An essential ingredient of the winning formula is the building stone, seemingly 80% honey and 20% lichen, extruded from the hills on which they stand and sculpted by generations of masons who honed their craft with instinctive simplicity. The vernacular is timeless and utterly beguiling, though it incorporates some of the grandest and proudest town houses in England. Some could almost have been designed by Andrea Palladio himself – and some almost were; the designs transmitted to Gloucestershire artisans through the innumerable copycat pattern books which buoyed up English provincial building for a couple of centuries.
Parish churches are a particular glory of the Cotswolds. Mostly mediaeval, they range from the diminutive, artless and additive – often blessedly under-restored and unmodernised – to the great churches in the larger villages and towns with soaring arcades, acres of glass, elaborately sculptured tombs and towers and spires to rival any in the country.

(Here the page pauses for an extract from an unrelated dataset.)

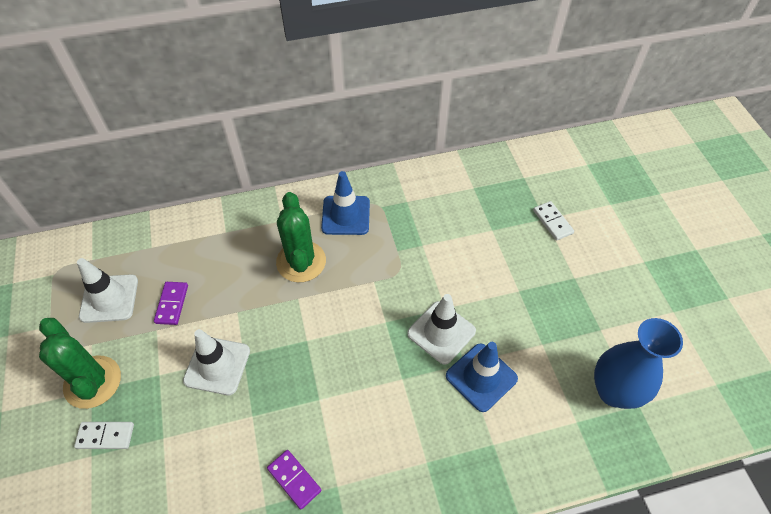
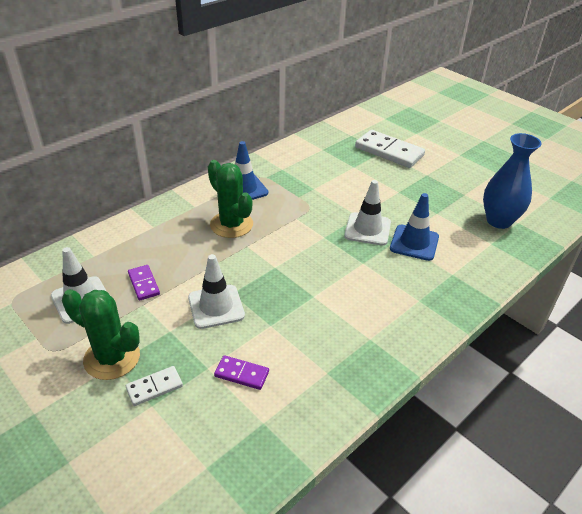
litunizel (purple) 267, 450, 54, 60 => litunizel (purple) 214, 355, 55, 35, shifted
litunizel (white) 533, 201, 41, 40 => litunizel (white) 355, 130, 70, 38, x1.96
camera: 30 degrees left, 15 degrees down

Where did the money come from? Wool. Prized as the best in Europe by the Merchant of Prato in the fourteenth century, wool and, later, cloth manufacturing was the basis for solid prosperity from the Middle Ages to the Industrial Revolution – when the water power of the hills and valleys pushed the region to the forefront before the advent of steam power knocked it back again.
Thus the Cotswolds slumbered, ripe for discovery as a rural idyll by the bicycle-mounted aesthetes and romantics of the late Victorian era.

A good blend of gardens, churches and countryside.
Very interesting, varied and enjoyable.
I was very pleased with everything!
Met my high expectations.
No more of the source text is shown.